Added. Only I don't think we can assert anything because things may be in flight. It does add some extra variation to the test to also list during async ops.

[joostjager]

Also added read. Some story, nothing to assert, but we do cover read execution during writes.

[joostjager]

Considered the RAM disk, but it is platform-specific. @TheBlueMatt suggested an alternative option which is to allow the injection of the actual disk write handler into FilesystemStore and supply an in-memory implementation for fuzzing. But perhaps we are stretching the scope of this PR too much then, so wanted to see if we can keep it to what it is currently?

[joostjager]

Fuzz passes, but some deviating log lines show up:

Sz:16 Tm:78,882us (i/b/h/e/p/c) New:0/0/0/0/0/9, Cur:0/0/0/1108/49/48567
Sz:5 Tm:17,602us (i/b/h/e/p/c) New:0/0/0/0/0/16, Cur:0/0/0/1108/49/48583
Sz:1 Tm:17,008us (i/b/h/e/p/c) New:0/0/0/0/0/5, Cur:0/0/0/1108/49/48588
Sz:22 Tm:75,985us (i/b/h/e/p/c) New:0/0/0/1/0/27, Cur:0/0/0/1109/49/48615
[2025-08-25T13:56:42+0000][W][28702] subproc_checkTimeLimit():532 pid=28711 took too much time (limit 1 s).
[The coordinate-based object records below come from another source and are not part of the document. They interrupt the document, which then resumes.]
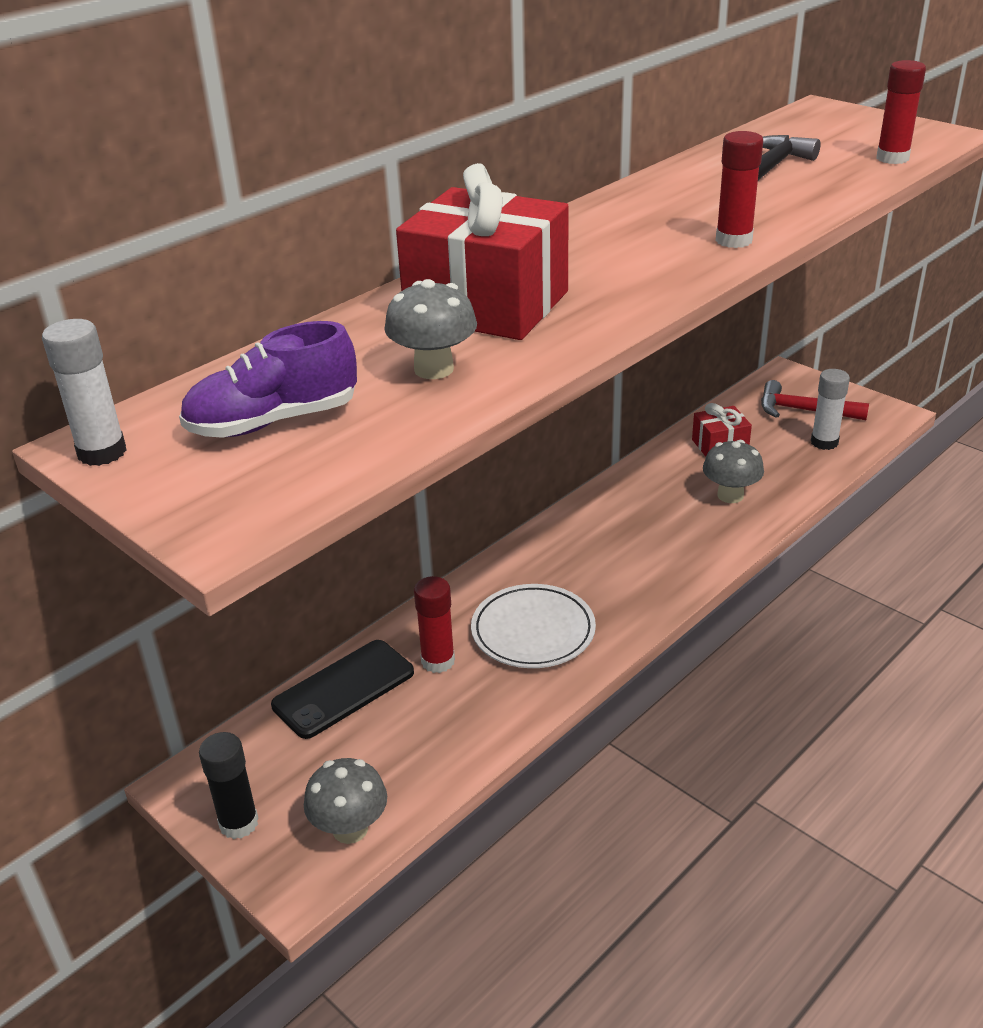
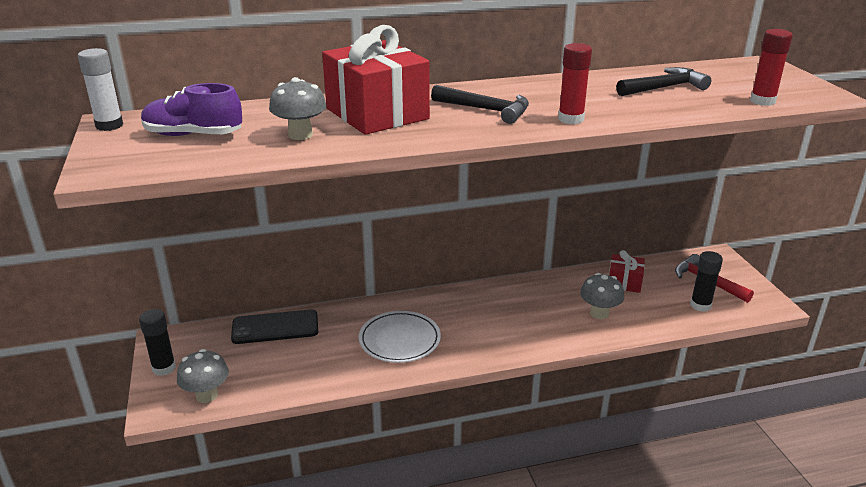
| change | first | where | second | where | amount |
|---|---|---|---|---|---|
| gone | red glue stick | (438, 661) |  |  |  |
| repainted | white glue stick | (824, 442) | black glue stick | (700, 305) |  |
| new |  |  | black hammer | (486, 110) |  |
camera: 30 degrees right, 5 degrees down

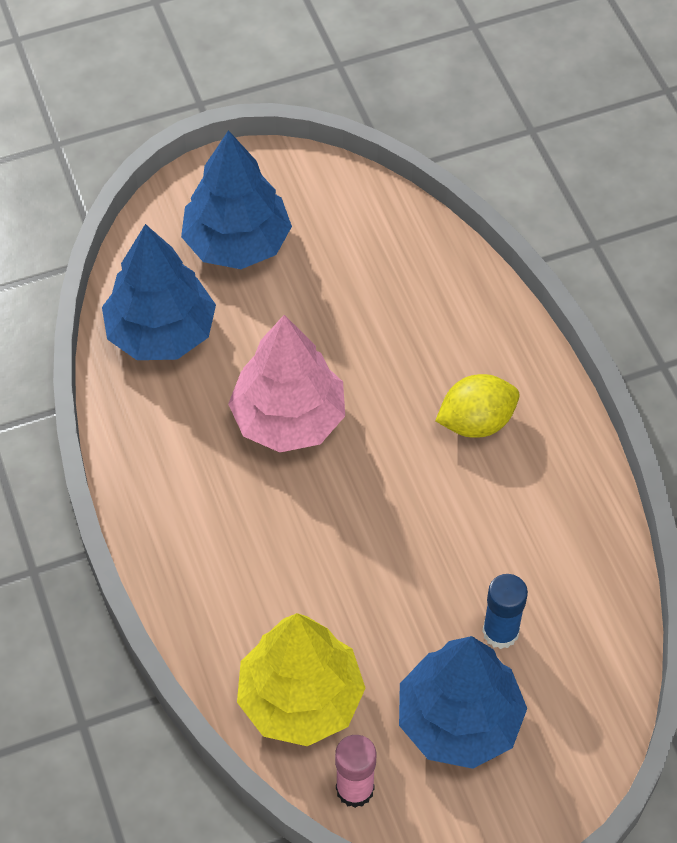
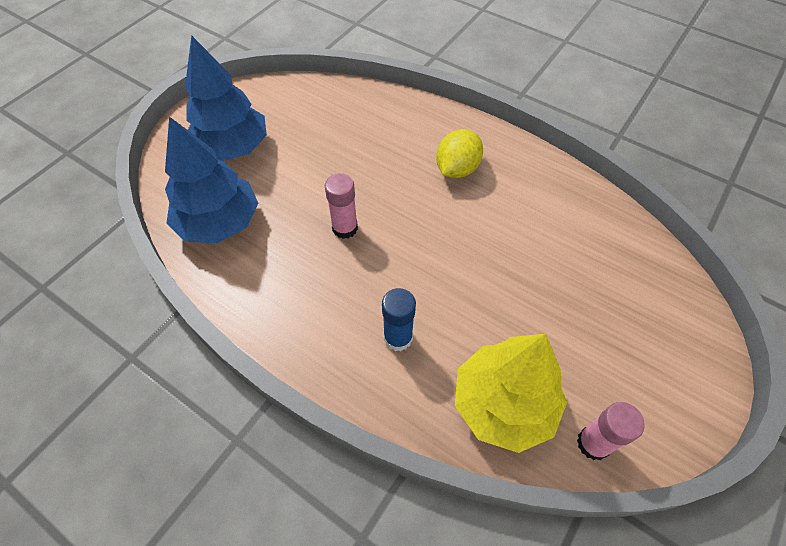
| change | first | where | second | where | amount |
|---|---|---|---|---|---|
| swapped | pink tree | (288, 419) | pink glue stick | (345, 228) |  |
| gone | blue tree | (459, 720) |  |  |  |
| shifted | blue glue stick | (500, 632) |  | (398, 338) |  |
camera: 35 degrees left, 0 degrees up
Killing it with SIGKILL
[2025-08-25T13:56:42+0000][W][28703] subproc_checkTimeLimit():532 pid=28715 took too much time (limit 1 s). Killing it with SIGKILL
Sz:44 Tm:137,892us (i/b/h/e/p/c) New:0/0/0/1/0/32, Cur:0/0/0/1110/49/48647
Sz:7 Tm:71,188us (i/b/h/e/p/c) New:0/0/0/0/0/5, Cur:0/0/0/1110/49/48652
[2025-08-25T13:56:42+0000][W][28703] arch_checkWait():237 Persistent mode: pid=28715 exited with status: SIGNALED, signal: 9 (Killed)
Sz:3138 Tm:1,007,070us (i/b/h/e/p/c) New:0/0/0/263/3/13664, Cur:0/0/0/1373/52/62316
Sz:7 Tm:38,881us (i/b/h/e/p/c) New:0/0/0/3/0/55, Cur:0/0/0/1376/52/62371
[2025-08-25T13:56:42+0000][W][28702] arch_checkWait():237 Persistent mode: pid=28711 exited with status: SIGNALED, signal: 9 (Killed)
Sz:5662 Tm:1,013,168us (i/b/h/e/p/c) New:0/0/0/2/0/41, Cur:0/0/0/1378/52/62412
Persistent mode: Launched new persistent pid=30858
Persistent mode: Launched new persistent pid=30878

[joostjager]

Using /dev/shm as ramdisk if present fixed the timeouts.

[joostjager]

Tested with a RAM disk on macos using the tool https://github.com/conorarmstrong/macOS-ramdisk, to see if it isn't too fast now to catch problems. I think it is ok. On my machine RAM disk is about 10x faster than disk. Also when removing the is_stale_version check, it is caught by the fuzzer.